There, I said it! Right now I can see Christian mothers covering their baby’s ears, Amish communities turning their backs, and stalwart fundamentalists writing my excommunication letter. Of course I write all this in jest. But I do remember at the time of Gibson’s movie rendition of Christ’s life, death and resurrection being released how driven Christians were to see it. I have a vivid memory of one pastor presenting communion after he had seen the movie. He openly stated that people who had witnessed Gibson’s rendering of Christ’s crucifixion would now have a deeper understanding of how Jesus suffered for us. Apparently, the rest of us simply had to work with a watered down comprehension of the atonement. Perhaps it was this experience that caused me to ‘dig my heels in’ and choose not to watch the film. Please hear me correctly…I don’t think the film is bad or unwarranted (I can’t pass judgement on something I haven’t seen)…I just think the manner in which the Christian community consumes pop culture has much to be desired.

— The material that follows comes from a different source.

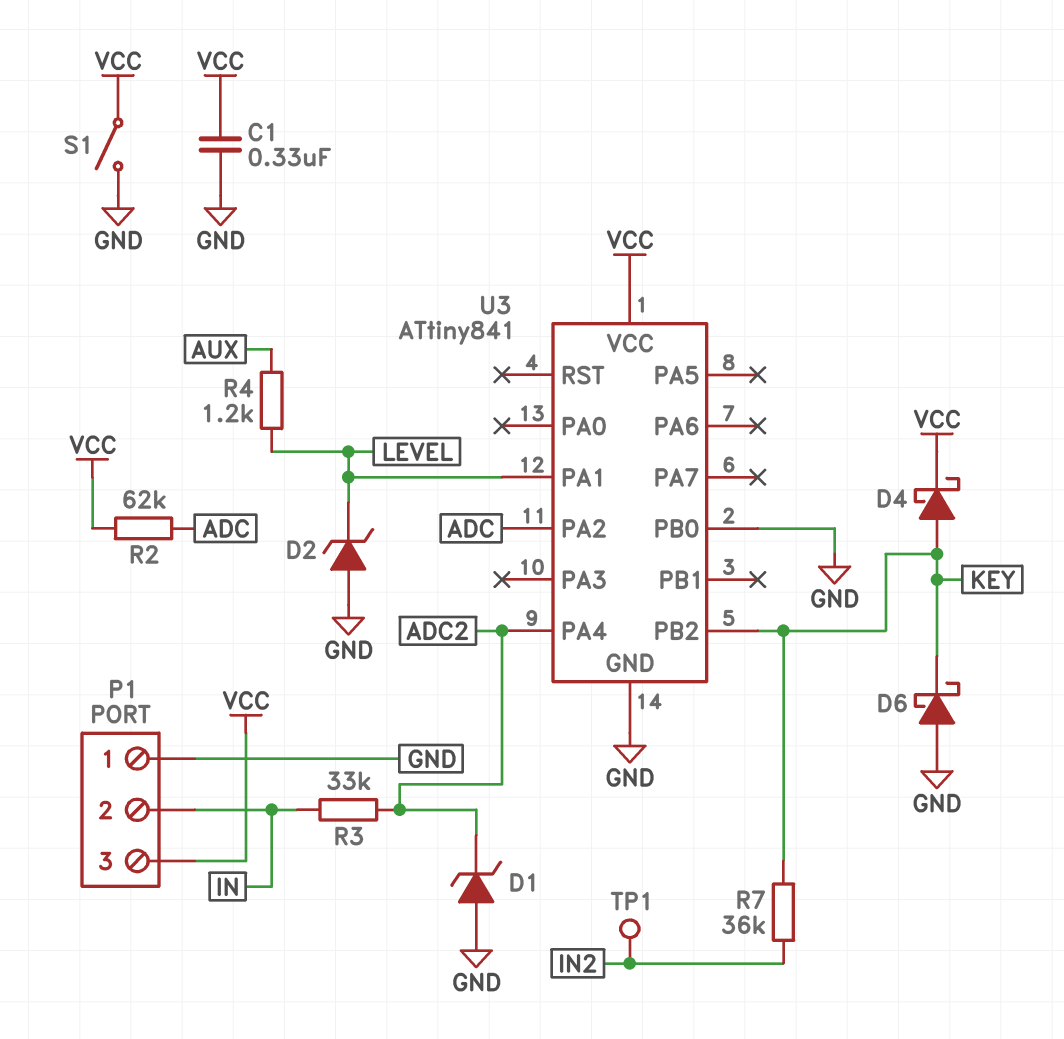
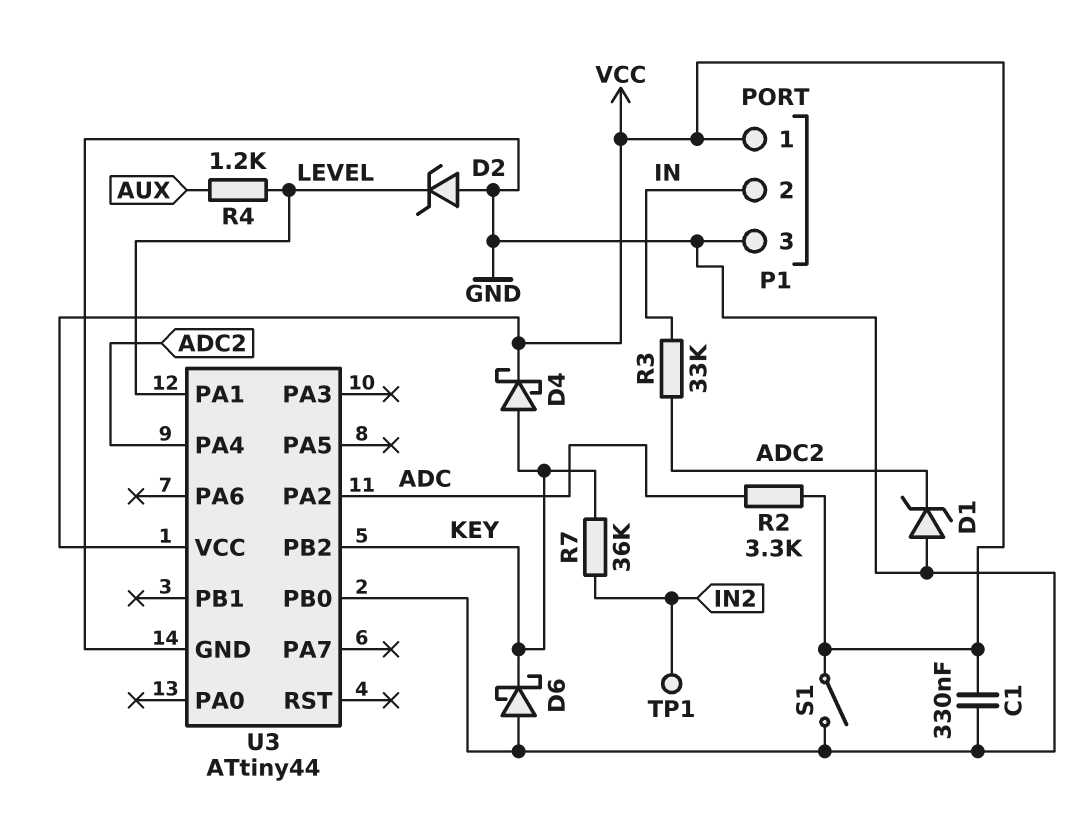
P1 pin 1: GND -> VCC
P1 pin 3: VCC -> GND
R2: 62k (ADC, VCC) -> 3.3k (ADC, VCC)
U3: ATtiny841 -> ATtiny44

Which brings me to my most recent observation of Christians meeting Hollywood Jesus…

In Australia we have a new miniseries showing on TV. “The Bible” is a ten part presentation of select bible stories and while it’s directors and writers openly state that it is not a complete transcription of the bible text (how could it be in ten shows) they readily state that they are doing their best to present the ‘spirit’ of the text. I have no problem with this. Indeed, I welcome it (and not only because some of the cool special CGI effects are really well done). My problem lies with our response to such programs. Simply, how is it that we can find ourselves, as a Christian community, consuming these programs in a non-reflective manner? Just because something is titled ‘The Bible’ or has the name of Christ as its moniker does not automatically quarantine it from assessment or debate. We must grow as a Christian community beyond our modernist ideals which are founded on ‘black and white’ judgements (i.e. “If you’re not for us, you’re against us!”) and engage in the postmodern world which exists in the variability of grey-scale. The Christian faith should not shy away from discussion and debate! Might I be so bold as to suggest that it’s only Christ that can add colour, shade and texture to an otherwise two-dimensional grey-scale world?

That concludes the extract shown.